Review: Buried Deep – T.R. Ragan

Jessie Cole #4

SYNOPSIS: Two missing persons. One apparent suicide. Three cases pushing PI Jessie Cole and crime reporter Ben Morrison closer to the edge.

Lacey Geiger could be a very rich woman. If Jessie Cole can find her. The beneficiary of a sizable estate, Lacey vanished years ago after escaping an abusive childhood and is veiled now behind a new identity. Jessie has two weeks to find her. It’s enough time to discover that Lacey is hiding from so much more than anyone realized. But she isn’t the only one with secrets. And Jessie’s not the only one searching for the truth.

A concerned daughter has asked for help finding her mother—a woman said to have been murdered thirty years ago. And Jessie’s colleague Ben, an amnesiac still struggling with the bloody memories of a shattered life, is nearer to piecing together a very dark picture. Especially when someone he detests is found dead, hanging from a tree by a riverbank.

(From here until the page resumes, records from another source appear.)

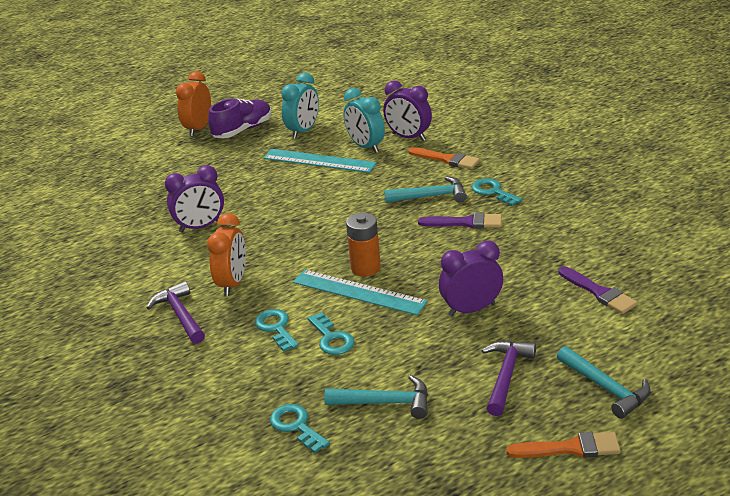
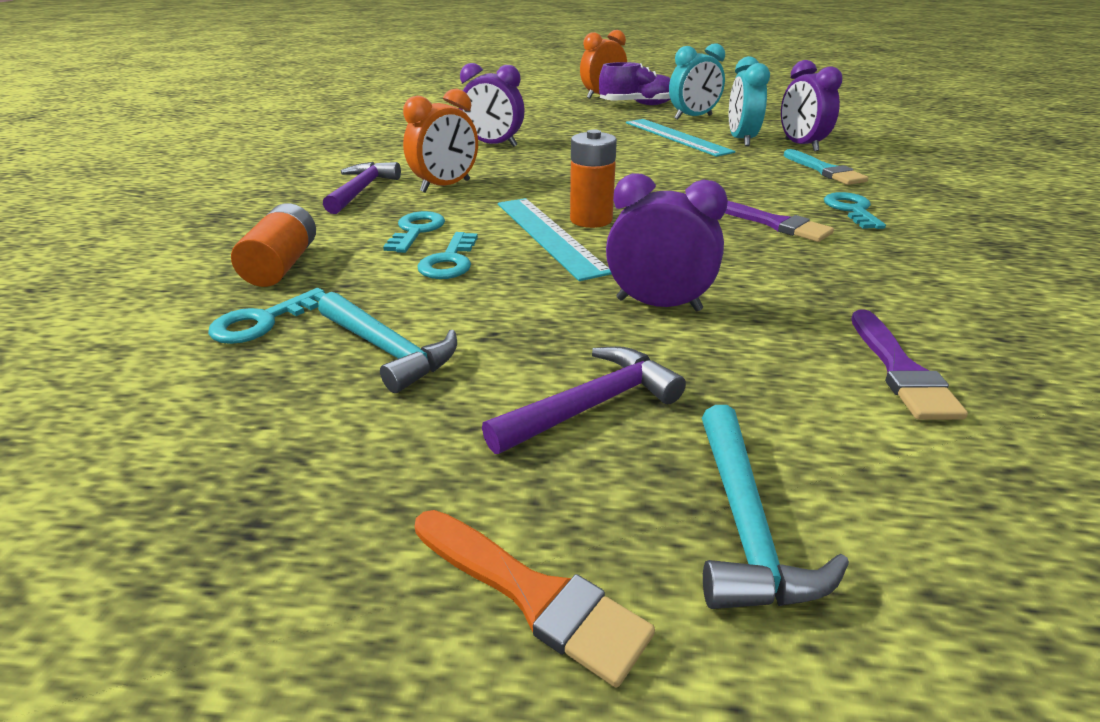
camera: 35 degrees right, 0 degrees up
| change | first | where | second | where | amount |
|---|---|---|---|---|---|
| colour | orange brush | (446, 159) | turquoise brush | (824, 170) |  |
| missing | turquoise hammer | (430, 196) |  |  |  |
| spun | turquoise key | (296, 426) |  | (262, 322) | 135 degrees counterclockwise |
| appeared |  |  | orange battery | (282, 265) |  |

Now as the mysteries, puzzles, and lies of three investigations are unearthed, Jessie and Ben will risk everything to bring all that is hidden into the light. – via Goodreads

So another quick and easy read, that has a decent story, so it is not too light, but also not too heavy to go through, either. I really enjoy the Jessie Cole books, where I never really did the Lizzie Gardner books.

Ben Morrison painted to be a very complex character, and while he is, he is not too intense. The romance between Colin and Jessie is sometimes really flat, in the sense that it is not really anything, but Ragan keeps bringing it up to humanise Jessie or something? I don’t know.

Zee is also still an interesting character. She definitely has mental health issues, and they are explored, but again not in depth. I think Ragan likes to touch on subjects, but never gets too involved with anything, so the read always feels lighter.

The one issue there is with these books is that they don’t really have anything that sets them apart from each other, defining them. I look at how I read these two one after another, and thoroughly enjoyed them, but neither stood out on its own. They blur together, though I liked them well enough.

Review: Almost Dead – T.R. Ragan

Lizzy Gardner #5

SYNOPSIS: Life for private investigator Lizzy Gardner will never be the same. It’s been three weeks since her fiancé, Jared, was shot on what was supposed to be their wedding day. He’s in a coma now, and Lizzy is being forced to make a decision she might not be able to live with.

But a string of deaths has forced her to get back to work. While they appear to be unrelated accidents at first glance, a closer look shows they all have something in common. More than a decade earlier, the victims were all members of the Ambassador Club at a Sacramento high school: a posh posse that bullied other students, one of whom remains tormented years later. – via Goodreads

Well, here we are with yet another Lizzy Gardner book, and man, what a kick in the teeth. The first two were such meh reads, and then three and four were much better and quite interesting. Obsessed ended with quite a cliffhanger, and I was interested to see how Ragan would tackle the issue that she presented. The way she went? Sucky. So sucky.

We have regressed to super bad – the book is not good. At all. Instead of being edgy with the whole botched/ruined wedding thing and instead of using this book for extreme character growth/introspection and to pack and emotional punch of note, Ragan blabs around in circles and goes nowhere, and the book is even more unrealistic than others in the series. The cases being investigated by her, Kitally and Hayley are so silly and there is nothing compelling about this book.

There are so many issues that could legitimately be explored in this book, like losing a loved one, respecting another person, dedication, support, domestic abuse, all of those things, and instead this book hobbles along in the most insipid manner possible. The villain dragged back for this? I barely remembered him from the first book. In fact, I barely remember anything about why Lizzy is the way she is, other than that she was kidnapped and held for some time. Like, how bad is it that the main protagonist we have been following for five books now is beyond lacklustre and mediocre? What?

The best way to summarise Almost Dead is extremely bland and boring. What a wasted opportunity that was set up. The book had no heart, and it had so much to work with, too. This series is so hit and miss – and more miss than anything, with only two semi-decent entries so far. The Jessie Cole book started with a bigger bang, and I am thinking that, if Ragan continues that series the way she started it, she will definitely have me sold, because Lizzy Gardner and her band of misfits is really irritating me more than entertaining me.